In containerized production environments, pods are restarted frequently: - Rolling deploy - Auto-scaling - Crash recovery - Node eviction If your application does not shut down gracefully: - In-flight requests are dropped - Transactions are interrupted - Clients receive connection reset - Partial writes may occur Graceful shutdown is required for correctness.

Incident Scenario: Rolling Deploy Caused 502 Storm

Deployment triggered rolling restart. Old pod terminated immediately. Load balancer still routed traffic. Requests were cut mid-flight. Clients retried aggressively. Error rate spiked. Root cause: No graceful shutdown configuration.

Spring Boot Graceful Shutdown

Spring Boot supports graceful shutdown. Configuration:
server.shutdown=graceful
spring.lifecycle.timeout-per-shutdown-phase=30s
Behavior: - Stop accepting new requests - Wait for in-flight requests to complete - Close context cleanly - Release resources Without this, termination is abrupt.

Readiness vs Liveness

Liveness probe: Is the application alive? Readiness probe: Is the application ready to receive traffic? On shutdown: - Liveness should remain true - Readiness should switch to false This signals load balancer to stop routing new traffic.

Correct Shutdown Flow

1. Pod receives SIGTERM 2. Application marks readiness false 3. Load balancer drains connections 4. In-flight requests finish 5. Context closes 6. Pod terminates If readiness is not implemented correctly, traffic continues during shutdown.

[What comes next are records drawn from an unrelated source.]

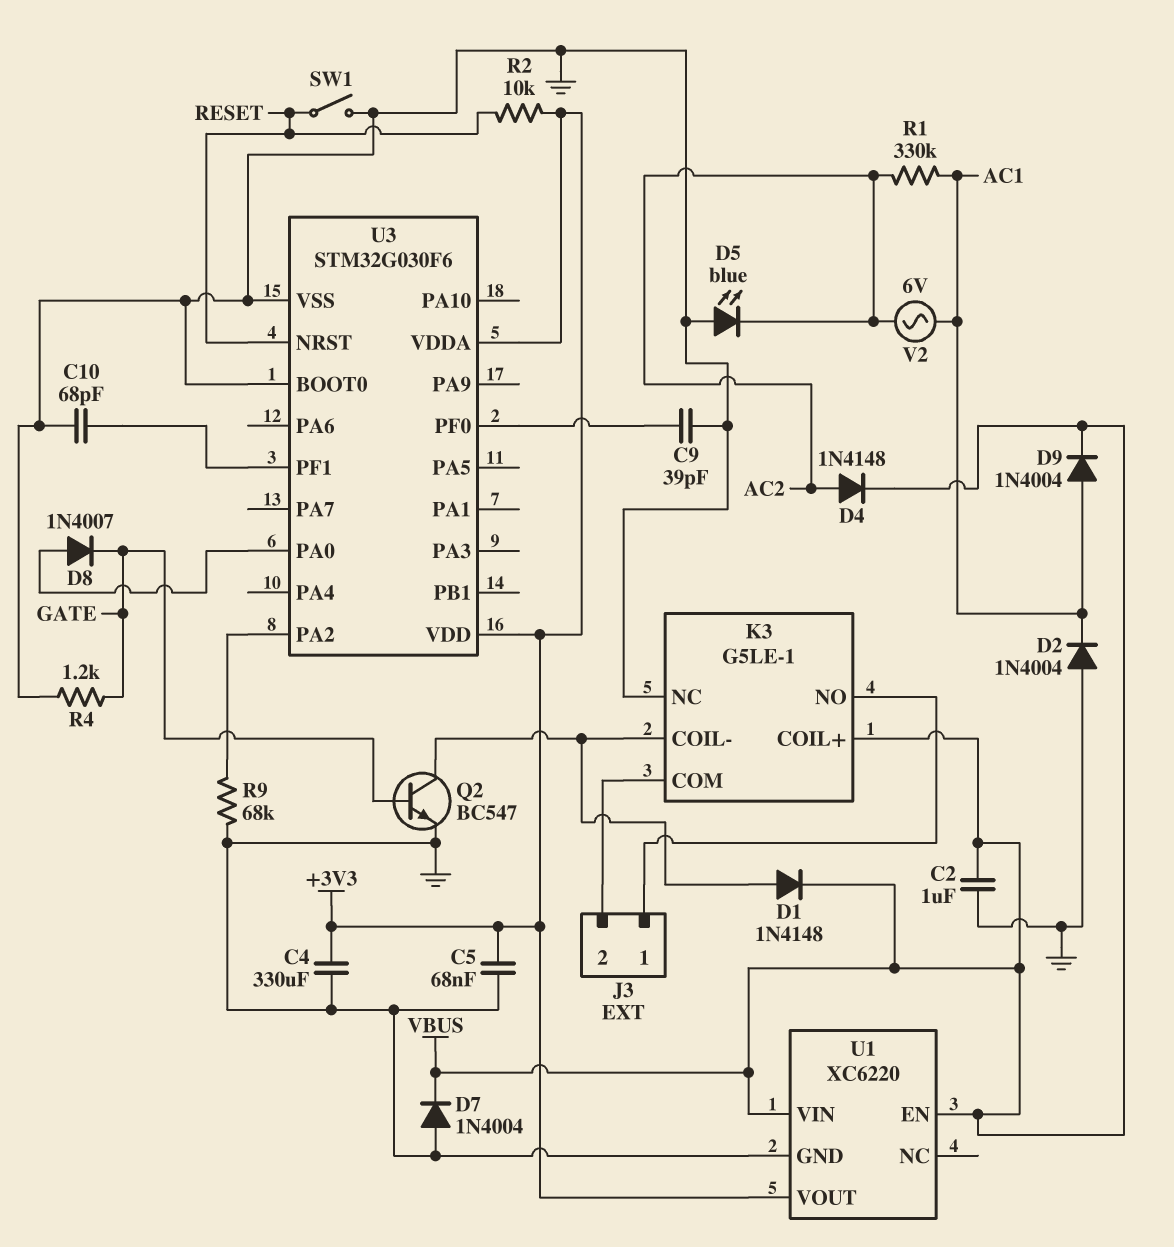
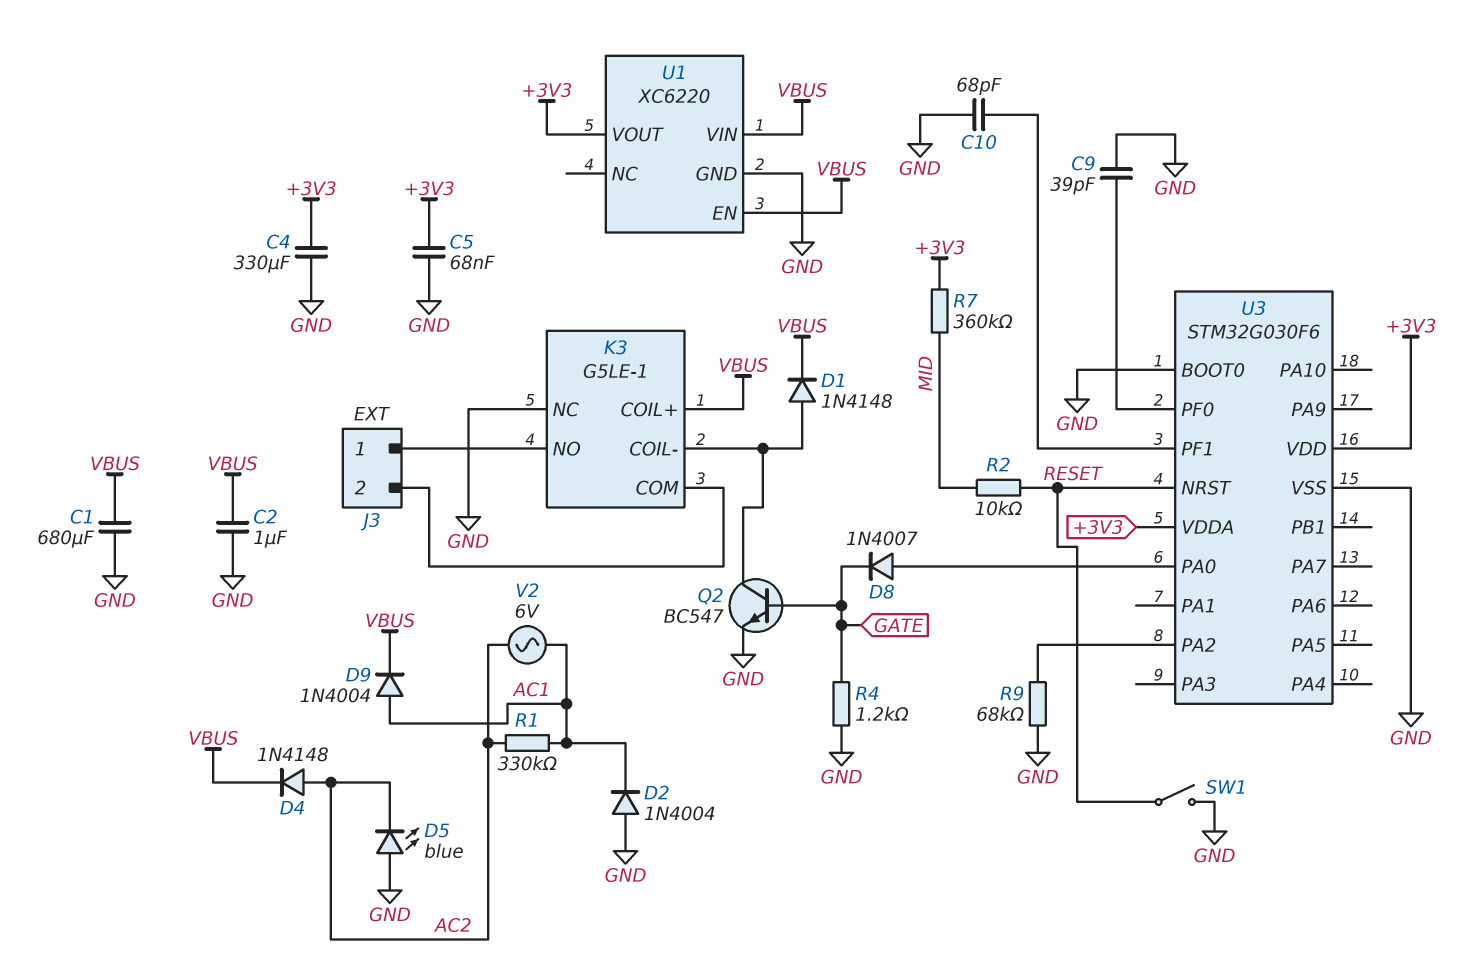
C1: none -> 680uF (GND, VBUS)
D7: diode 1N4004 (A GND, K VBUS) -> none
R2: 10k (+3V3, RESET) -> 10k (MID, RESET)
R7: none -> 360k (+3V3, MID)

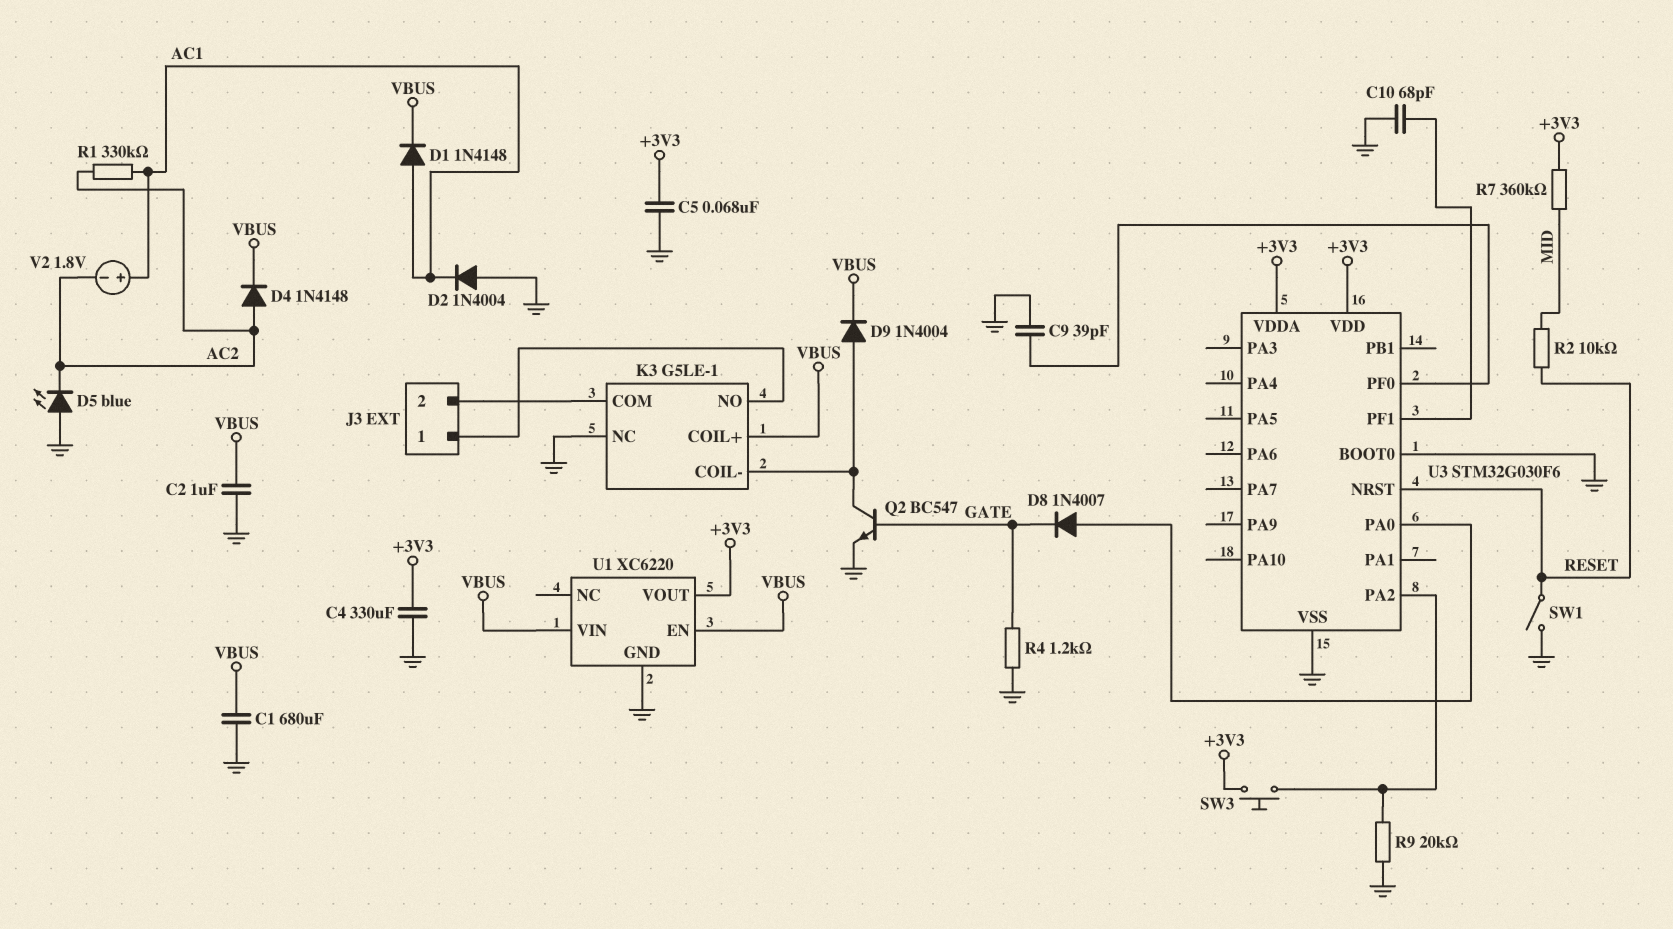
D1: diode 1N4148 (A K3/COIL-, K VBUS) -> diode 1N4148 (A AC1, K VBUS)
D9: diode 1N4004 (A AC1, K VBUS) -> diode 1N4004 (A K3/COIL-, K VBUS)
R9: 68k (GND, U3/PA2) -> 20k (GND, U3/PA2)
SW3: none -> button (+3V3, U3/PA2)
V2: AC 6V (AC1, AC2) -> 1.8V (plus AC1, minus AC2)

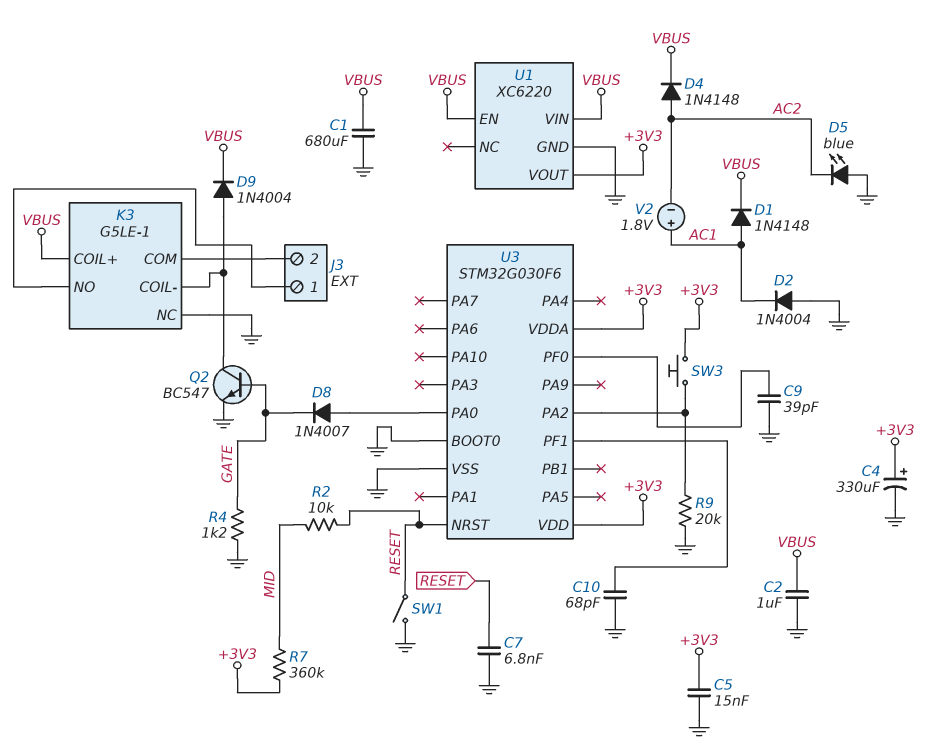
C4: 330uF (+3V3, GND) -> 330uF (plus +3V3, minus GND)
C5: 68nF (+3V3, GND) -> 15nF (+3V3, GND)
C7: none -> 6.8nF (GND, RESET)
R1: 330k (AC1, AC2) -> none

Handling Long-Running Tasks

If background jobs exist: - Ensure they respond to interruption - Use executor shutdown hooks - Avoid blocking indefinitely Example executor shutdown:
import jakarta.annotation.PreDestroy;
import org.springframework.stereotype.Component;

import java.util.concurrent.ExecutorService;
import java.util.concurrent.Executors;
import java.util.concurrent.TimeUnit;

@Component
public class ExecutorManager {

    private final ExecutorService executor = Executors.newFixedThreadPool(10);

    @PreDestroy
    public void shutdown() throws InterruptedException {
        executor.shutdown();
        executor.awaitTermination(30, TimeUnit.SECONDS);
    }
}
Ignoring background thread shutdown leads to abrupt termination.

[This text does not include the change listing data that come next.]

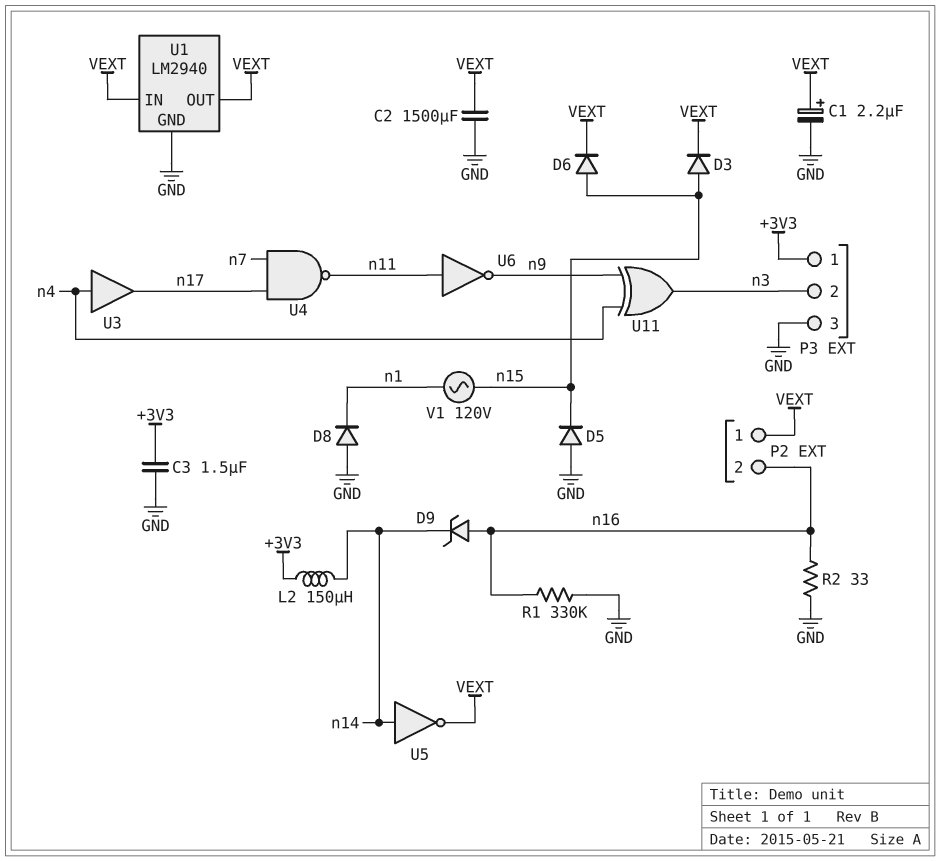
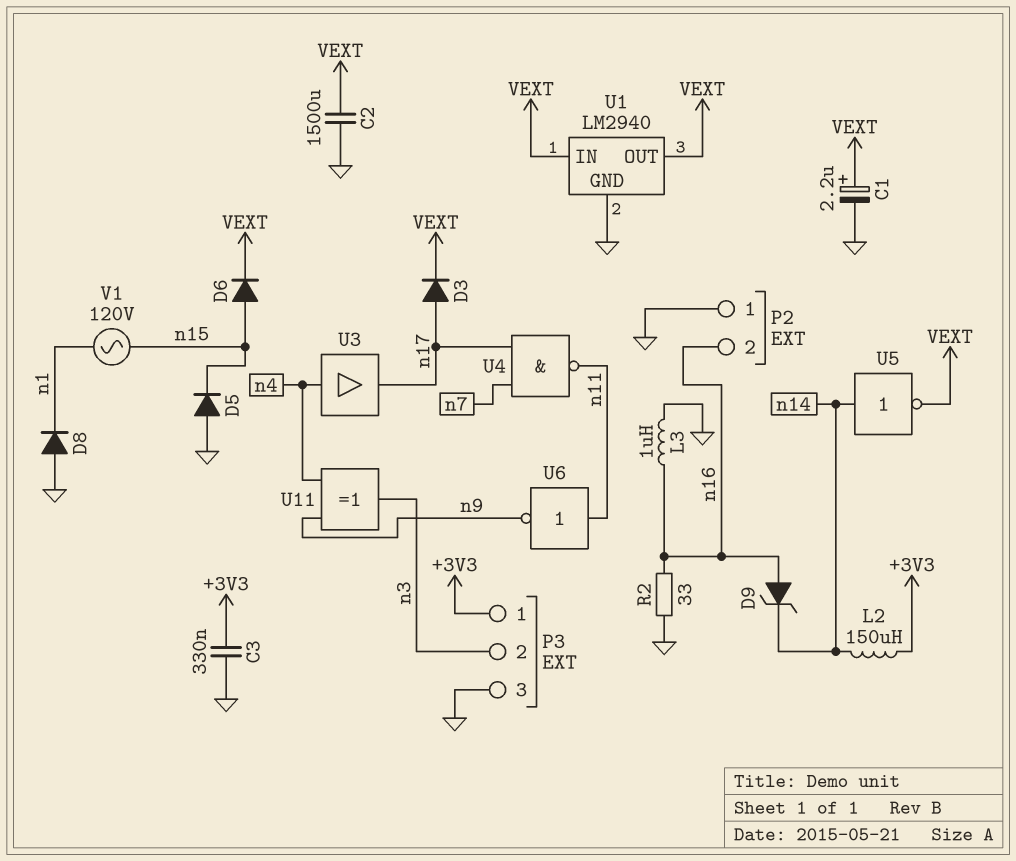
C3: 1.5uF (+3V3, GND) -> 330nF (+3V3, GND)
D3: diode (A n15, K VEXT) -> diode (A n17, K VEXT)
L3: none -> 1uH (GND, n16)
P2 pin 1: VEXT -> GND
R1: 330k (GND, n16) -> none

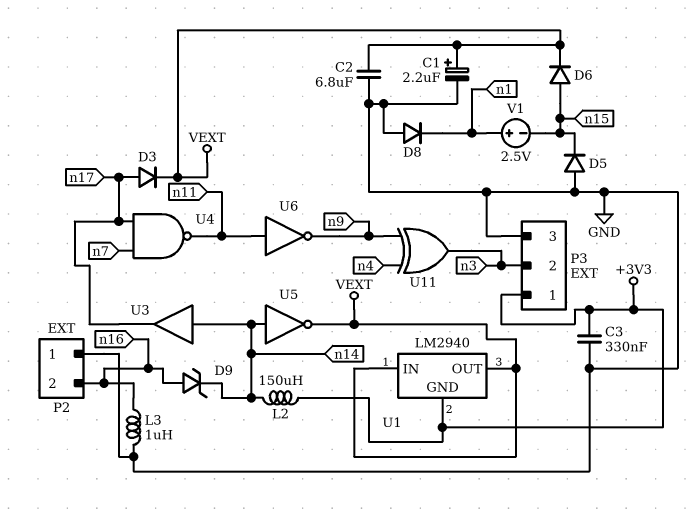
C2: 1500uF (GND, VEXT) -> 6.8uF (GND, VEXT)
R2: 33 (GND, n16) -> none
U1 pin GND: GND -> +3V3
U3: buffer (in n4, out n17) -> buffer (in n14, out n17)
V1: AC 120V (n1, n15) -> 2.5V (plus n1, minus n15)

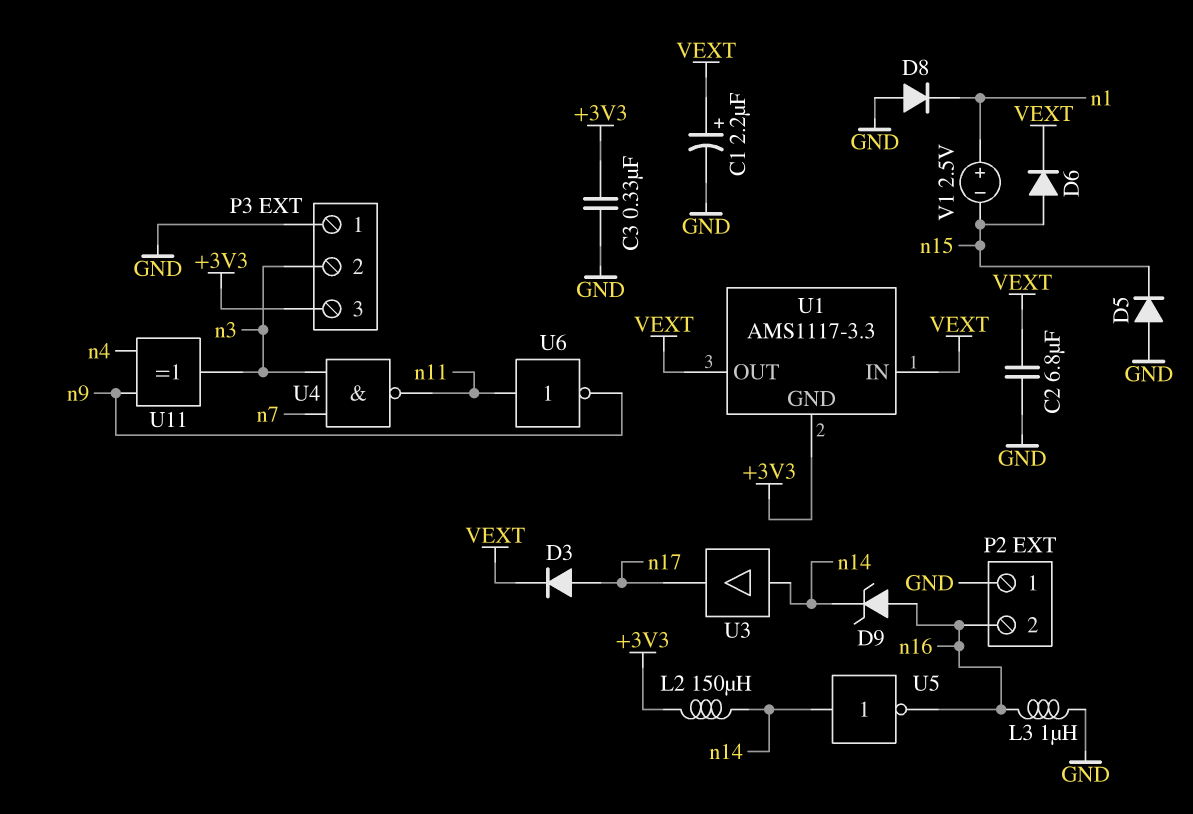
P3 pin 1: +3V3 -> GND
P3 pin 3: GND -> +3V3
U1: LM2940 -> AMS1117-3.3
U4: NAND (in n7, in n17, out n11) -> NAND (in n3, in n7, out n11)
U5: NOT (in n14, out VEXT) -> NOT (in n14, out n16)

Database and Connection Cleanup

Ensure: - Connection pools close cleanly - No new transactions start during shutdown - Long transactions are avoided Keep transactions short to prevent shutdown blocking.

Common Anti-Patterns

- Blocking shutdown hook forever - Ignoring InterruptedException - Not differentiating readiness and liveness - Relying on default termination without testing Test shutdown behavior locally with SIGTERM.

Testing Graceful Shutdown

Simulate: - Ongoing HTTP requests - In-flight DB transaction - Long downstream call Then send SIGTERM and observe: - No request loss - No connection reset - No partial state Shutdown behavior must be verified before production.

Checklist

- Enable server.shutdown=graceful - Configure shutdown timeout properly - Implement correct readiness and liveness probes - Ensure background tasks handle interruption - Keep transactions short - Test SIGTERM handling before production - Verify load balancer drains connections properly Graceful shutdown prevents silent request loss. In production, correctness during deploy is as important as correctness during runtime.